In fact, white supremacists, Roof included, have a perfectly accurate view of what the Confederate flag represents, one they share with most every liberal: that it’s a symbol of hate and oppression. They just think that’s a reason to fly it, not a reason to take it down.

But now Haley argues that her fellow Republicans, with their benevolent and warm-hearted view of the Confederate flag, are so sensitive that criticism from liberals will cause them to embrace positions they shouldn’t. This is something we’ve been hearing since the beginning of the Trump presidency, echoed in the words of every domestic abuser: Look what you made us do.

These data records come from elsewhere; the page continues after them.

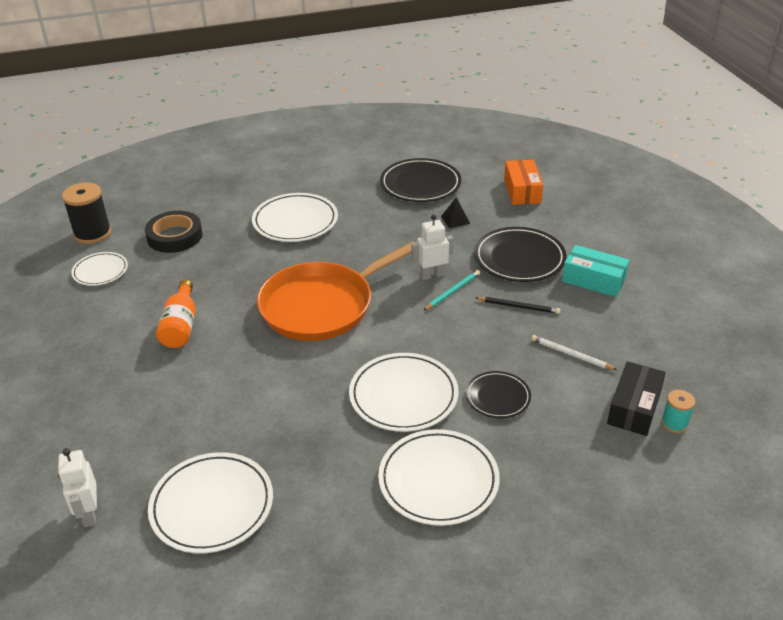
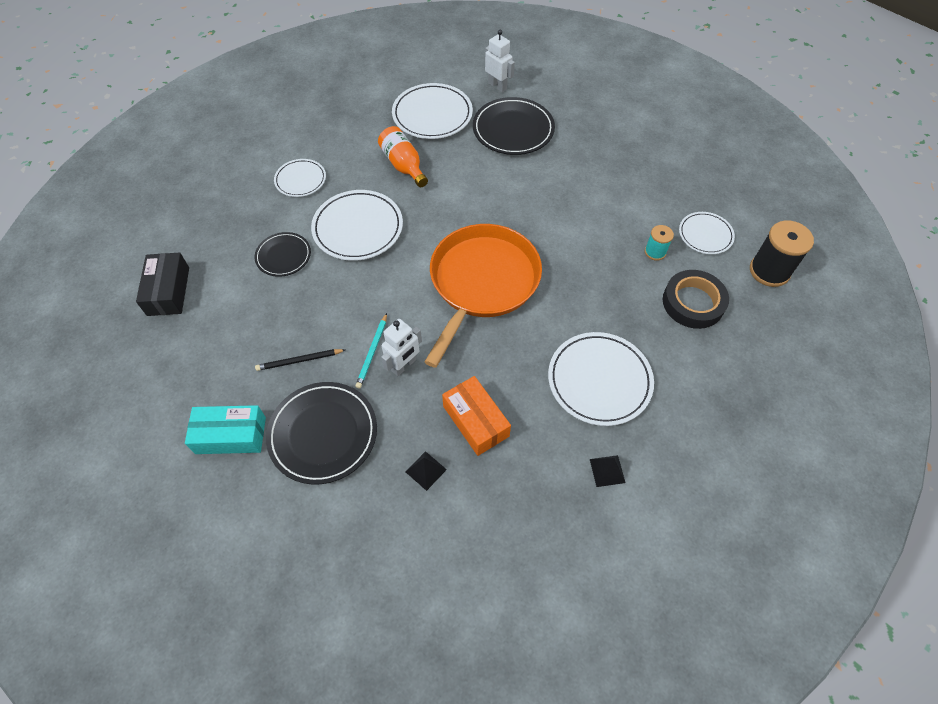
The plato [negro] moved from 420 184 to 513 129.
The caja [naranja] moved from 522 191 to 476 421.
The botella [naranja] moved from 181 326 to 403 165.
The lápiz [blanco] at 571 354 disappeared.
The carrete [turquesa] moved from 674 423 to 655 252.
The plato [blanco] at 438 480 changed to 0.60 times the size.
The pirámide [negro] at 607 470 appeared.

We didn’t want to line up behind someone as corrupt and immoral as Trump, but what choice did liberals give us? They were so mean, we just had to. They called us racists, so we had to become racist. They called us extremists, so we had to become extremist.

“This is how you got Trump,” conservatives said every time some liberal excess emerged. We Republicans would much rather have made a less repugnant politician our champion, but once Hillary Clinton said half of Trump’s supporters were deplorable, it hurt our feelings so much that the rest of us just had to become deplorable, too.

Yes, we supported ripping children from their parents’ arms and putting them in cages. We said it’s fine if the president gives White House jobs to his family members and directs taxpayer money to his own bank account. We defended him for pressuring a foreign government to help his reelection campaign. We nodded along at his bigotry, his misogyny, his hate-mongering, his corruption, his dishonesty, his contempt for basic human decency. But it’s not our fault.

The issue of the Confederate flag in South Carolina may be settled. But make no mistake, Haley is arguing about the future, not the past. Hers is the template for how Republicans will excuse and explain away all their actions during the Trump years.

Whenever they’re called to account for their role in enabling everything Trump has done and the way their party has been so thoroughly fashioned in his image, they’ll insist that they bear no moral responsibility for what they became and what they abetted. Don’t let them get away with it.